I noticed that there’s a difference between running stuff in separate functions and running stuff in one function. To see if this was actually true I made a little script to see if there’s a difference and if so to see what the difference is.
I ran math.sqrt(1e6)
in three different loops under heartbeat. One without any functions one in a function and one in a function in a module script.
This is that script:
local Module = require(script.ModuleScript)
local function Function()
math.sqrt(1e6)
end
game:GetService("RunService").Heartbeat:Connect(function()
debug.profilebegin("Out Function") -- Math in the same function
for i = 1e5, 0, -1 do
math.sqrt(1e6)
end
debug.profileend()
debug.profilebegin("In Function") -- Math in another function
for i = 1e5, 0, -1 do
Function()
end
debug.profileend()
debug.profilebegin("In Module Function") -- Math in a function in a module script
for i = 1e5, 0, -1 do
Module.Function()
end
debug.profileend()
end)
The result was interesting though:
There was actually a huge difference between them, with the one that’s out function being almost 2x as fast as the one that didn’t call the function every time.
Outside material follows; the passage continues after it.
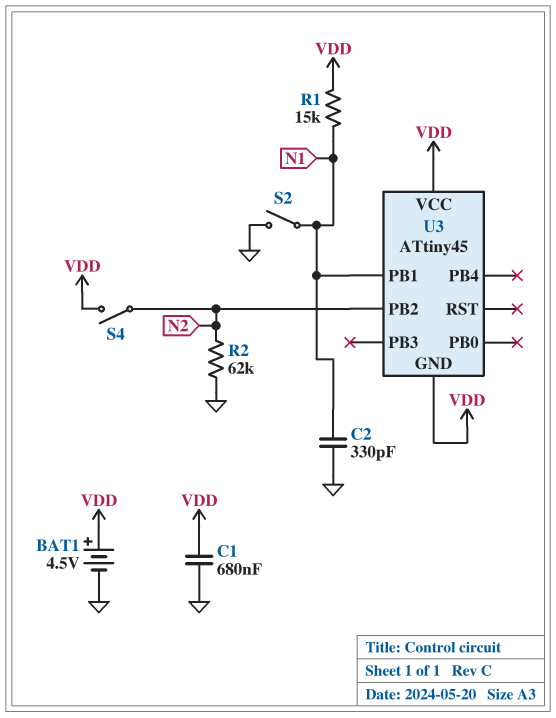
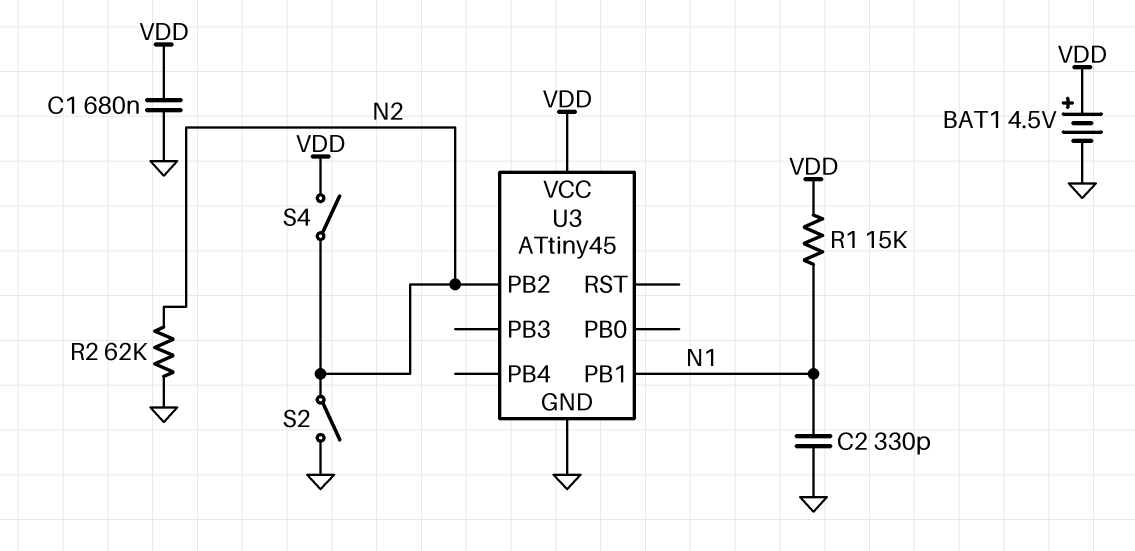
S2: switch (GND, N1) -> switch (GND, N2)
U3 pin GND: VDD -> GND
Although it fires the function 100.000 times, a 2 to 1 ratio is unbelievable.
And to confirm it isn’t just isn’t just one frame I used tick()
to see what the average is over 5 seconds:
Using functions is clearly slower than not using them, but functions are like the main way to structure your scripts and they also prevent writing the same code multiple times.
So how do you write performant scripts without them turning into a hot mess?